The only point assumed in this is
that the young of an animal or plant tend to differ
from each other and from their parents. Darwin
was content to take this as a fact of common observation,
as it obviously is, but later science has thrown some
light on the causes of these variations. In the
first place, the germs in the parent’s body may
themselves be subject to struggle and natural selection,
and not share equally in the food-supply. Then,
in the case of the higher animals (or the majority
of animals), there is a clear source of variation in
the fact that the mature germ is formed of certain
elements from two different parents, four grandparents,
and so on. In the case of the lower animals the
germs and larvae float independently in the water,
and are exposed to many influences. Modern embryologists
have found, by experiment, that an alteration of the
temperature or the chemical considerable effect on
eggs and larvae. Some recent experiments have
shown that such changes may even affect the eggs in
the mother’s ovary. These discoveries are
very important and suggestive, because the geological
changes which we are studying are especially apt to
bring about changes of temperature and changes in
the freshness or saltiness of water.
Evolution is, therefore, not a “mere
description” of the procession of living things;
it is to a great extent an explanation of the procession.

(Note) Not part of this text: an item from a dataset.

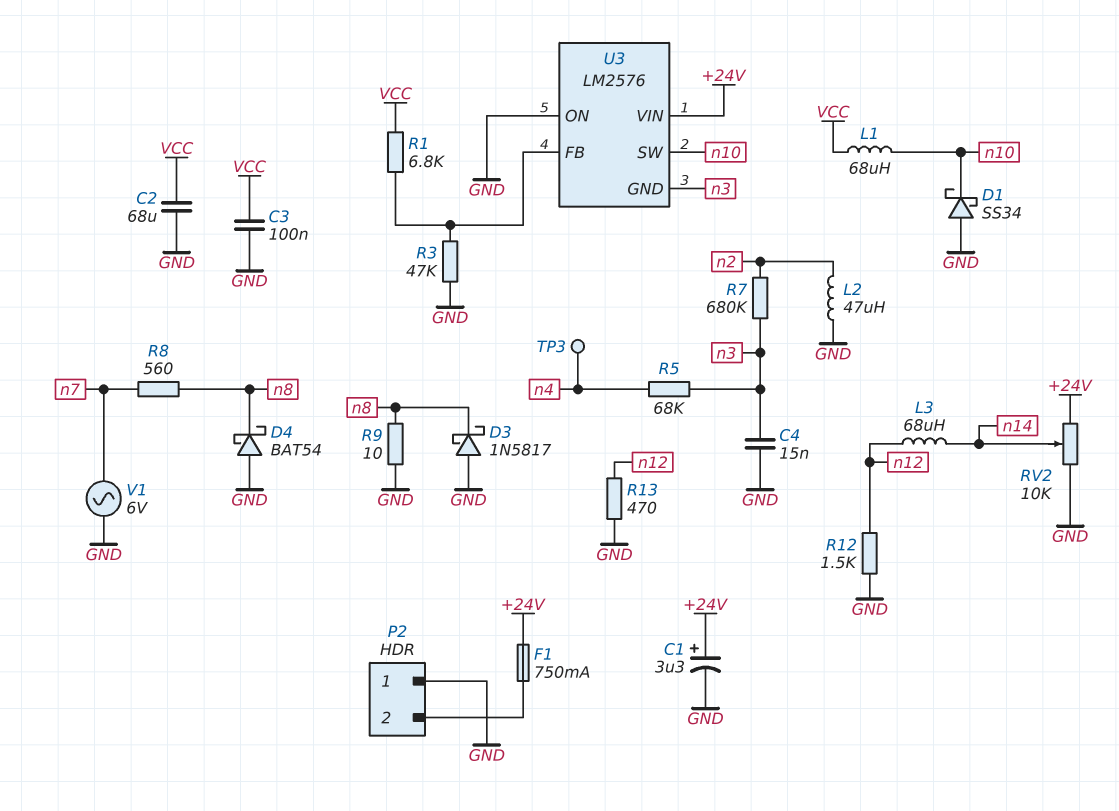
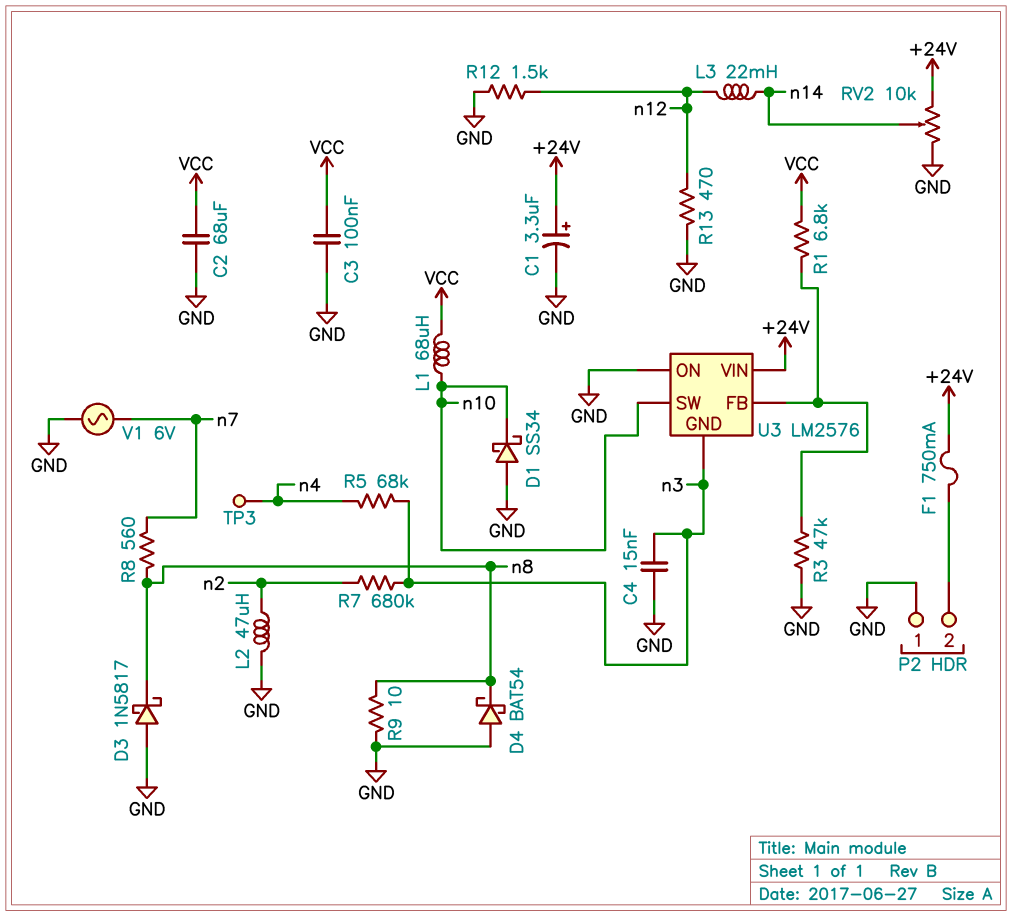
L3: 68uH (n12, n14) -> 22mH (n12, n14)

When, however, we come to apply these general principles
to certain aspects of the advance in organisation
we find fundamental differences of opinion among biologists,
which must be noted. As Sir E. Ray Lankester
recently said, it is not at all true that Darwinism
is questioned in zoology to-day. It is true only
that Darwin was not omniscient or infallible, and
some of his opinions are disputed.
Let me introduce the subject with
a particular instance of evolution, the flat-fish.
This animal has been fitted to survive the terrible
struggle in the seas by acquiring such a form that
it can lie almost unseen upon the floor of the ocean.
The eye on the under side of the body would thus be
useless, but a glance at a sole or plaice in a fishmonger’s
shop will show that this eye has worked upward to the
top of the head. Was the eye shifted by the effort
and straining of the fish, inherited and increased
slightly in each generation? Is the explanation
rather that those fishes in each generation survived
and bred which happened from birth to have a slight
variation in that direction, though they did not inherit
the effect of the parent’s effort to strain
the eye? Or ought we to regard this change of
structure as brought about by a few abrupt and considerable
variations on the part of the young? There you
have the three great schools which divide modern evolutionists:
Lamarckism, Weismannism, and Mendelism (or Mutationism).
All are Darwinians. No one doubts that the flat-fish
was evolved from an ordinary fish the flat-fish
is an ordinary fish in its youth or that
natural selection (enemies) killed off the old and
transitional types and overlooked (and so favoured)
the new. It will be seen that the language used
in this volume is not the particular language of any
one of these schools. This is partly because I
wish to leave seriously controverted questions open,
and partly from a feeling of compromise, which I may
explain.
First, the plain issue between the
Mendelians and the other two schools whether
the passage from species to species is brought about
by a series of small variations during a long period
or by a few large variations (or “mutations”)
in a short period is open to an obvious
compromise. It is quite possible that both views
are correct, in different cases, and quite impossible
to find the proportion of each class of cases.
We shall see later that in certain instances where
the conditions of preservation were good we can sometimes
trace a perfectly gradual advance from species to
species. Several shellfish have been traced in
this way, and a sea-urchin in the chalk has been followed,
quite gradually, from one end of a genus to the other.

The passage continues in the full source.